Si passa dal reintegro al risarcimento monetario, e
il risarcimento costituisce una tutela crescente.
Il Jobs Act I – Risarcimento e reintegro
• Qualora il licenziamento risulti illegittimo viene ordinato
un risarcimento pari a 2 mensilità per ogni anni di
anzianità di servizio, minimo di 4 mensilità massimo di
24 mensilità. Il risarcimento è soggetto a tassazione irpef.
• La massima copertura scatta dopo 12 anni di servizio.
• Il risarcimento è dimezzato (max 6 mensilità) per le
imprese con meno di 15 lavoratori.
• Viene invece ordinato il reintegro se:
a) Il giudice valuta che esista un motivo discriminatorio
(credo religioso o politico, razza, sesso, orientamento
sessuale, età).
b) Se il motivo era disciplinare e viene dimostrata
l'insussistenza (totale) del fatto.
Il Jobs Act II – La conciliazione
• Viene inoltre prevista (e incentivata!) una procedura
conciliatoria in cui impresa e lavoratore licenziato si
accordano (su proposta dell'impresa) per non portare
in tribunale la causa e l'impresa paga un risarcimento
minore pari a una mensilità per ogni anno di servizio
(max 18).
• Il governo cerca di incentivare tale conciliazione
eliminando l'imposizione irpef dal risarcimento
ottenuto dalla procedura conciliatoria.
Alcuni casistiche rilevanti
1) Il lavoratore mostra uno scarso rendimento:
il licenziamento è legittimo solo se viene dimostrato
il dolo del lavoratore.
2) Un lavoratore viene sostituito con un
lavoratore più qualificato: il licenziamento non
è legittimo.
3) Un lavoratore viene sostituito con un
lavoratore che ha uno stipendio più basso:
non è legittimo (con qualche eccezione).
Il lavoratore mostra uno scarso rendimento
• La disciplina precedente richiedeva che fosse
riscontrabile la negligenza e il dolo del lavoratore e
se questa non fosse presente ordinava il reintegro.

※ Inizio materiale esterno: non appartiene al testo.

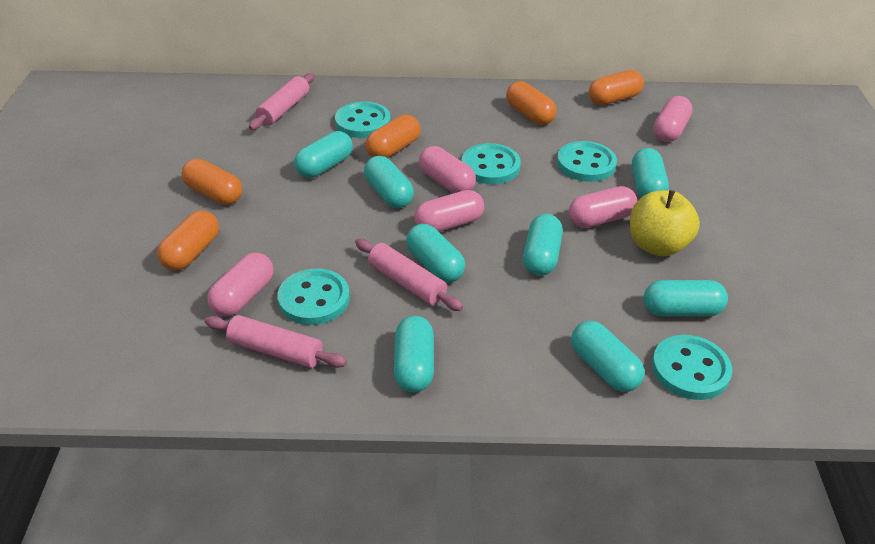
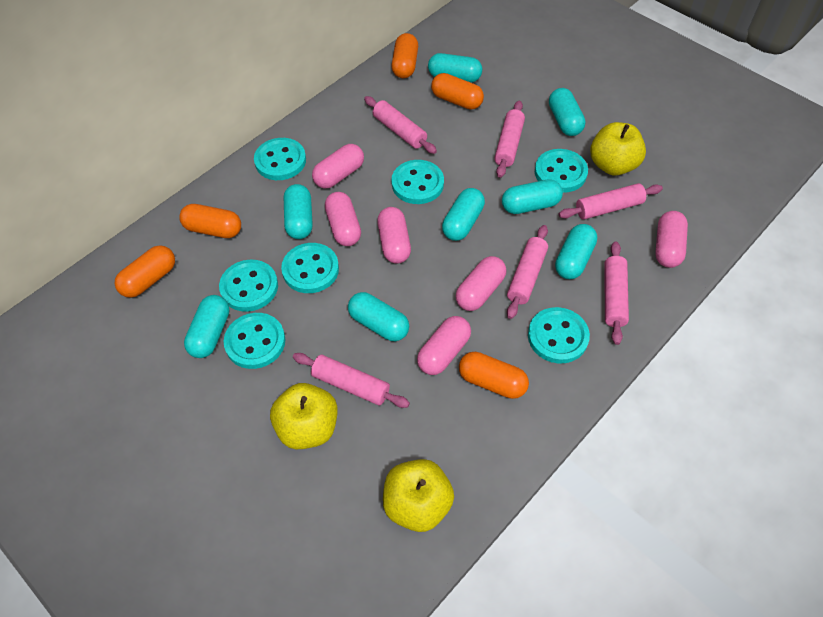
pink capsule: 5 -> 6
pink rolling pin: 3 -> 6
turquoise button: 5 -> 7
yellow apple: 1 -> 3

• Con la nuova disciplina: a meno che non venga
dimostrata la totale insussistenza del fatto, il
reintegro non avviene e vi sarà un risarcimento
monetario.
• Inoltre, se lo scarso rendimento venisse valutato
come causa oggettiva renderebbe la motivazione
economica e quindi il reintegro non sarebbe
comunque previsto.
Un lavoratore viene sostituito con un
lavoratore più qualificato
• Con la precedente disciplina veniva ordinato il
reintegro.
• Con la nuova disciplina viene ordinato il
risarcimento monetario.
Un lavoratore viene sostituito con un
lavoratore che ha uno stipendio più basso
• Con la precedente disciplina veniva ordinato il
reintegro.
• Con la nuova disciplina viene ordinato il
risarcimento monetario.
Un lavoratore viene sostituito con un lavoratore che
ha uno stipendio più basso: il problema dell'età
• In Italia, il profilo salariale è strettamente
crescente con l'anzianità di servizio.
• A parità di mansione e posizione, un lavoratore
neo-assunto guadagna nettamente meno di un
lavoratore con anzianità di servizio.
• Un'impresa potrebbe scegliere di pagare il costo
del licenziamento se tale coste viene coperto dal
(futuro) salario più basso del neo-assunto.
Un lavoratore viene sostituito con un lavoratore che
ha uno stipendio più basso: il problema dell'età
• Alcune analisi preliminari mostrano che, tenendo
conto del risarcimento, risulterebbe conveniente dal
punto di vista monetario licenziare un lavoratore con
anzianità elevata e rimpiazzarlo con un lavoratore con
zero anzianità.
• Rimpiazzare un lavoratore cinquantenne (pagandogli
il risarcimento conciliatorio) con un nuovo assunto
risulta conveniente se il differenziale salariale è circa
del 10%.
• Tale differenziale è ancora più bassa se il nuovo
assunto ha una produttività più elevata.
• Rimane il problema della discriminazione.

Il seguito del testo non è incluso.